Background: Different models of sexually transmitted infections (STIs) can yield substantially different conclusions about STI epidemiology, and it is important to understand how and why models differ. Frequency-dependent models make the simplifying assumption that STI incidence is proportional to STI prevalence in the population, whereas network models calculate STI incidence more realistically by classifying individuals according to their partners' STI status.
Methods: We assessed a deterministic frequency-dependent model approximation to a microsimulation network model of STIs in South Africa. Sexual behavior and demographic parameters were identical in the 2 models. Six STIs were simulated using each model: HIV, herpes, syphilis, gonorrhea, chlamydia, and trichomoniasis.
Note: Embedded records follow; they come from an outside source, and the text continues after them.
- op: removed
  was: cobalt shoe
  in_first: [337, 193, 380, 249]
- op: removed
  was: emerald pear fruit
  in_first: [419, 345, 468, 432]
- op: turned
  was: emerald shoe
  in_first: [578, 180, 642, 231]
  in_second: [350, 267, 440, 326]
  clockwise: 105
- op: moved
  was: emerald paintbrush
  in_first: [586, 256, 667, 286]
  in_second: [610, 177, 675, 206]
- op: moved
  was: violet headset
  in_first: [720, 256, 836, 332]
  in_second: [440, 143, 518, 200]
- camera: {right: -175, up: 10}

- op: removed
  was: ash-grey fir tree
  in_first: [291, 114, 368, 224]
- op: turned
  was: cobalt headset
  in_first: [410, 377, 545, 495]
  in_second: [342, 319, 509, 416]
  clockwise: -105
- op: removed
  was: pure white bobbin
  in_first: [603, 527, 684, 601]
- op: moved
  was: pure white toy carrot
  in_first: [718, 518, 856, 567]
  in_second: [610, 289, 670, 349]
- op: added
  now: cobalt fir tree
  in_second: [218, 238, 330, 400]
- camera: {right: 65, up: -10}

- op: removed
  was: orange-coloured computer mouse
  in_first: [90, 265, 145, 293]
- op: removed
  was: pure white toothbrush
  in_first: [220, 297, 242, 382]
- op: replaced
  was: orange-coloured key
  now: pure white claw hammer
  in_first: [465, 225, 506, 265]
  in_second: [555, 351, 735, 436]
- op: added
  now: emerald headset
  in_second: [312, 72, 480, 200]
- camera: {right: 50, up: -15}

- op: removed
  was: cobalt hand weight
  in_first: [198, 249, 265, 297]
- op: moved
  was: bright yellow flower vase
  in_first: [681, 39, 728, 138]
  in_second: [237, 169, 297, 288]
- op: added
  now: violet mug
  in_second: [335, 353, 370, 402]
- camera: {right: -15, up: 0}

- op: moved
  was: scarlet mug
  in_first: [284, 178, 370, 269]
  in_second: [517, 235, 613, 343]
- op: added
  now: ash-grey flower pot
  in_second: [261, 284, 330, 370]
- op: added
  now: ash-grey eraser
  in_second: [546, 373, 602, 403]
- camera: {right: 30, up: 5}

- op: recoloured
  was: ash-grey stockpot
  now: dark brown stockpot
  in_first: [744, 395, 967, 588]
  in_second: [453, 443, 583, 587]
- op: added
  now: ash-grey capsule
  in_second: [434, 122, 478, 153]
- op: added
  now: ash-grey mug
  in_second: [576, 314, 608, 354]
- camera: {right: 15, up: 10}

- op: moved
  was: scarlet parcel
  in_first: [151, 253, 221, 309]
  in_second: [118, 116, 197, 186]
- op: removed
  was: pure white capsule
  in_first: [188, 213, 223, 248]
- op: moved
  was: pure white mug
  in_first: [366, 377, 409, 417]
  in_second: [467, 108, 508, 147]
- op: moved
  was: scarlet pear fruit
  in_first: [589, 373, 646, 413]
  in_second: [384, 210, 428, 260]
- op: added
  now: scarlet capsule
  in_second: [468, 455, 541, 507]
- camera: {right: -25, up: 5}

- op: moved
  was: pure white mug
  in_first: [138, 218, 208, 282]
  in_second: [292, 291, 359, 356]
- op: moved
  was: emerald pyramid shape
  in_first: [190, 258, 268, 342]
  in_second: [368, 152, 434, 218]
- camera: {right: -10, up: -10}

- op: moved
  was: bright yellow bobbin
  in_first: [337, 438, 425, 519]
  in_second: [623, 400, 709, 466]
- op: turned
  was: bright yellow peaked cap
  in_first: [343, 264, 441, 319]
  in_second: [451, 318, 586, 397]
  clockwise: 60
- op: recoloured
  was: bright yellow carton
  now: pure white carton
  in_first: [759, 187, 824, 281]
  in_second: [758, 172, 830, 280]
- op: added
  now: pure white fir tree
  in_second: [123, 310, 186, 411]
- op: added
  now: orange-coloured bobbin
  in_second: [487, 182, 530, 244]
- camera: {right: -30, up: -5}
Results: For all 6 STIs, the frequency-dependent model estimated a higher STI prevalence than the network model, with the difference between the 2 models being relatively large for the curable STIs. When the 2 models were fitted to the same STI prevalence data, the best-fitting parameters differed substantially between models, with the frequency-dependent model suggesting more immunity and lower transmission probabilities. The fitted frequency-dependent model estimated that the effects of a hypothetical elimination of concurrent partnerships and a reduction in commercial sex were both smaller than estimated by the fitted network model, whereas the latter model estimated a smaller impact of a reduction in unprotected sex in spousal relationships.
Conclusions: The frequency-dependent assumption is problematic when modeling short-term STIs. Frequency-dependent models tend to underestimate the importance of high-risk groups in sustaining STI epidemics, while overestimating the importance of long-term partnerships and low-risk groups.